I mercati borsistici ne hanno prontamente beneficiato soprattutto all’inizio della settimana.
Nella seconda metà dell’ottava, tuttavia, l’andamento degli indici ha riflesso soprattutto gli effetti i diversi orientamenti di economia monetaria sulle due sponde dell’Atlantico.
Se da un lato la decisione della Bce di tagliare i tassi ufficiali di 25 centesimi ha avuto un effetto tonificante sui listini di tutto il Vecchio Continente, con progressi dell’ordine del 5% settimanale, Oltreoceano il presidente della Fed Jerome Powell non ha escluso che possa rendersi necessario un innalzamento dei tassi per far fronte alle pressioni inflazionistiche generate dai nuovi dazi doganali dell’Amministrazione, suscitando tra l’altro reazioni risentite da parte del presidente Usa.
Quindi, in una settimana che ha visto comunque una generale ripresa dei titoli del private capital selezionati da BeBeez su eToro e riportati sulla pagina Trading Floor, con soli tre titoli in rosso, e di poco, non sorprende che i titoli favoriti dagli investitori siano stati, per la parte europea, uelli degli specialisti in equity, e sulla sponda americana quelli del private debt.
Tra i primi, ancora una volta, troviamo la tedesca Mutares (+11,5%), che oltre all’effetto Bce ha beneficiato, ancora una volta, delll’austriaca Steyr, produttrice di componenti meccanici per veicoli off road e militari, di cui Mutares in settimana ha collocato sul mercato grazie a un accelerated book building, circa 900 mila azioni, per un incasso complessivo di circa 31 milioni di euro, mantenendo comunque una quota superiore al 40% (si veda qui il comunicato stampa), il che fa supporre una bella plusvalenza visto che da inizio anno il prezzo del titolo Steyr è più che triplicato.

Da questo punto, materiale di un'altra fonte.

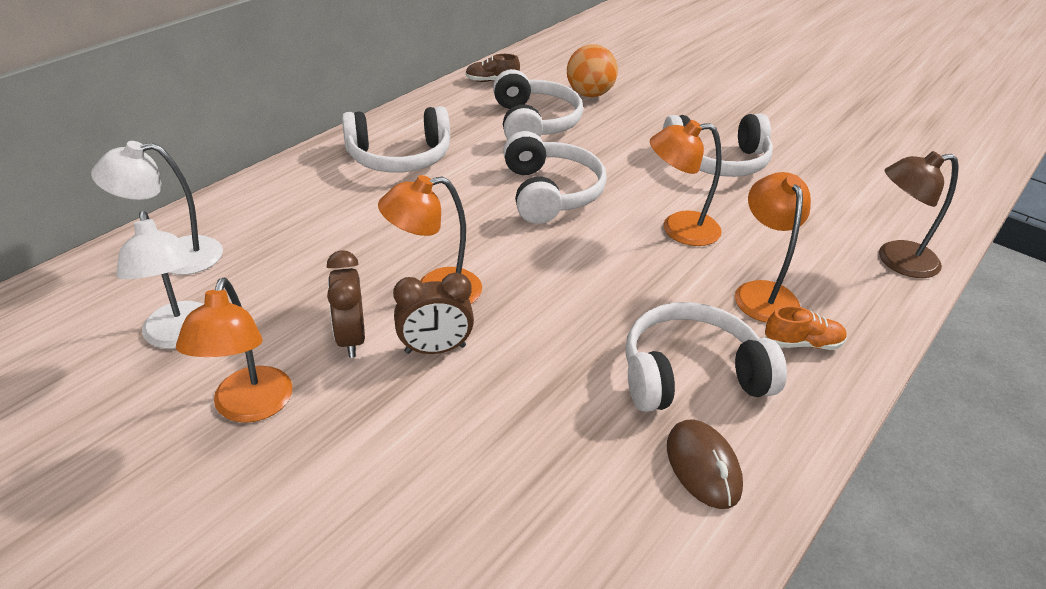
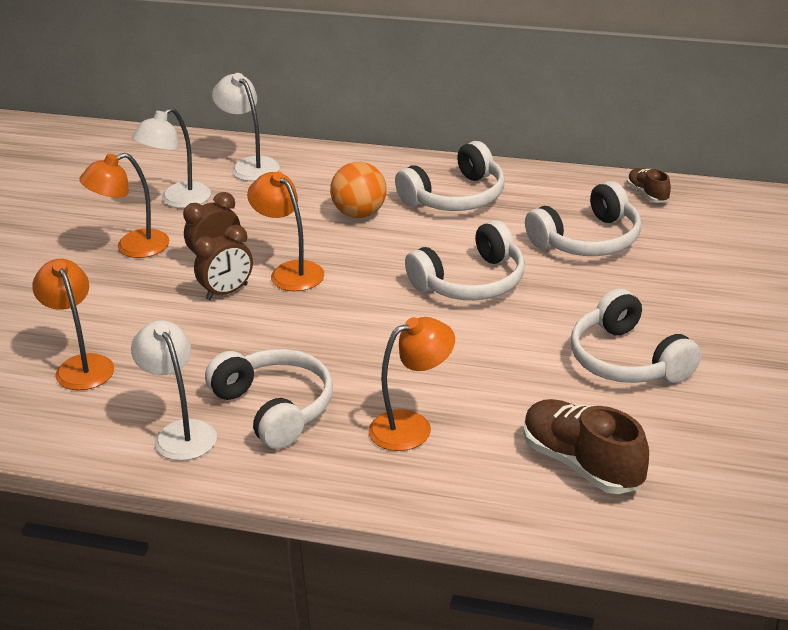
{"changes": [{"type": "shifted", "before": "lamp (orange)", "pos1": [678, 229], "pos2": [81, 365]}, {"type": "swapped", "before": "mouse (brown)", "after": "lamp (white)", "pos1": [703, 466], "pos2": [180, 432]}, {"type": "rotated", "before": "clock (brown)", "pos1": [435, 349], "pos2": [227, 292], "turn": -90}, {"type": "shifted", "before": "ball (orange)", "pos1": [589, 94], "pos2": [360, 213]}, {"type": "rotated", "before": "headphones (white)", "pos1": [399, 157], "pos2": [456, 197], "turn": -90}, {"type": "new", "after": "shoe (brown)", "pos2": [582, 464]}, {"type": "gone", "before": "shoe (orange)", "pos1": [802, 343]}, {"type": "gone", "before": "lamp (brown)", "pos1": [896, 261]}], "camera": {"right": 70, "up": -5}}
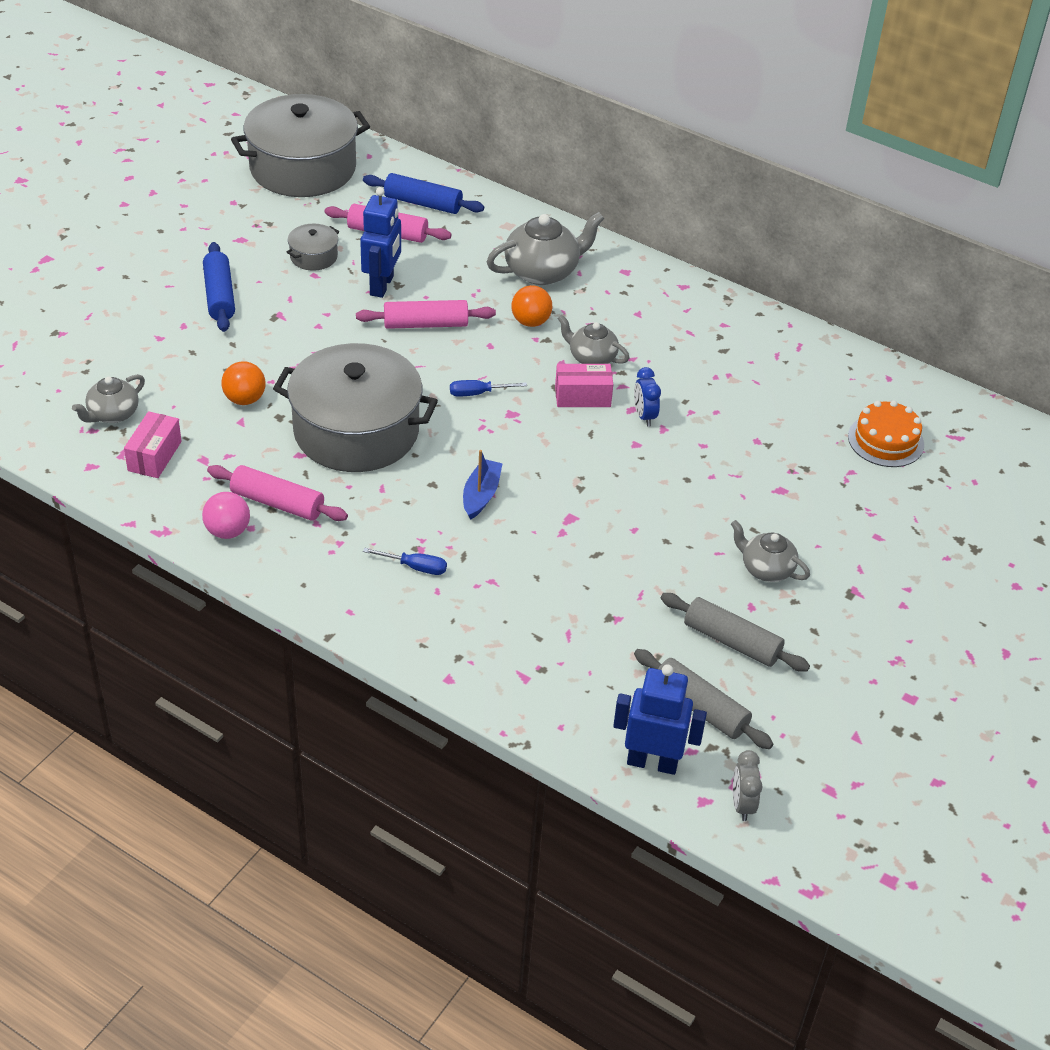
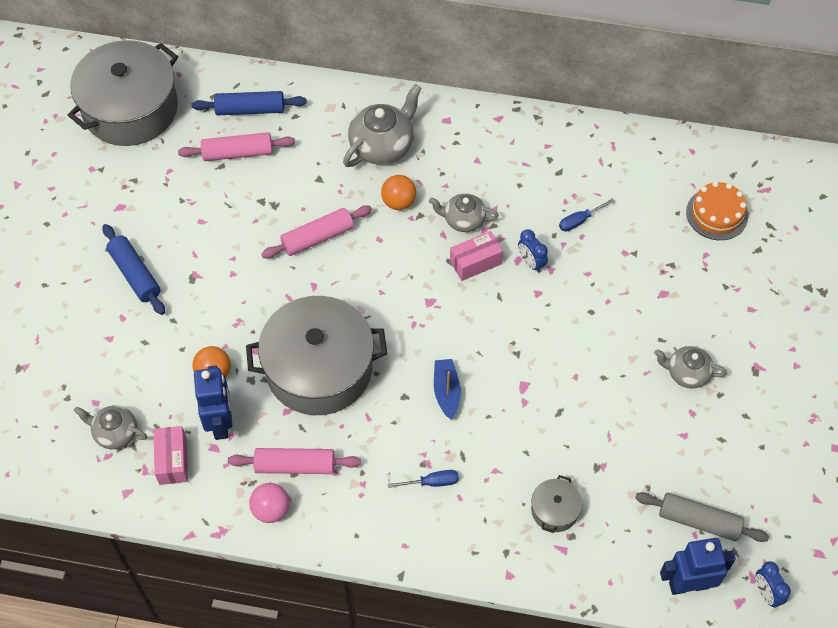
{"changes": [{"type": "rotated", "before": "teapot (grey)", "pos1": [112, 414], "pos2": [115, 433], "turn": 90}, {"type": "shifted", "before": "robot (blue)", "pos1": [382, 285], "pos2": [220, 423]}, {"type": "shifted", "before": "pot (grey)", "pos1": [313, 256], "pos2": [554, 510]}, {"type": "shifted", "before": "screwdriver (blue)", "pos1": [478, 393], "pos2": [579, 221]}, {"type": "repainted", "before": "clock (grey)", "after": "clock (blue)", "pos1": [742, 804], "pos2": [766, 593]}, {"type": "gone", "before": "rolling pin (grey)", "pos1": [731, 641]}], "camera": {"right": -20, "up": 15}}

Al secondo posto della graduatoria per performance troviamo Cion Investment Corporation (+7,3%), gestore statunitense di fondi di private debt e infrastrutturali, che ha tratto vantaggio dal venire meno delle aspettative più cupe, legate all’effetto dazi, sull’economia mondiale e su quella americana in particolare, per le quali si paventava l’entrata in recessione, unite all’ormai scontato definitivo arresto della discesa dei tassi Oltreoceano.
Sul gradino più basso del podio troviamo un altro investitore a stelle e strisce in private debt, la Crescent Capital BDC di Los Angeles (+6,8%), spinto dalla notizia che l’asset manager Usa Franklin Resources Inc ha ripetutamente incrementato le sue posizioni sul titolo negli ultimi mesi.
Giù dal podio troviamo un altro investitore europeo specializzato in equity: la britannica 3i Group plc (+6,3%), che nelle ultime due settimane ha guadagnato il 22% grazie anche a un atteggiamento più benevolo di Trump verso La Gran Bretagna in materia di dazi doganali.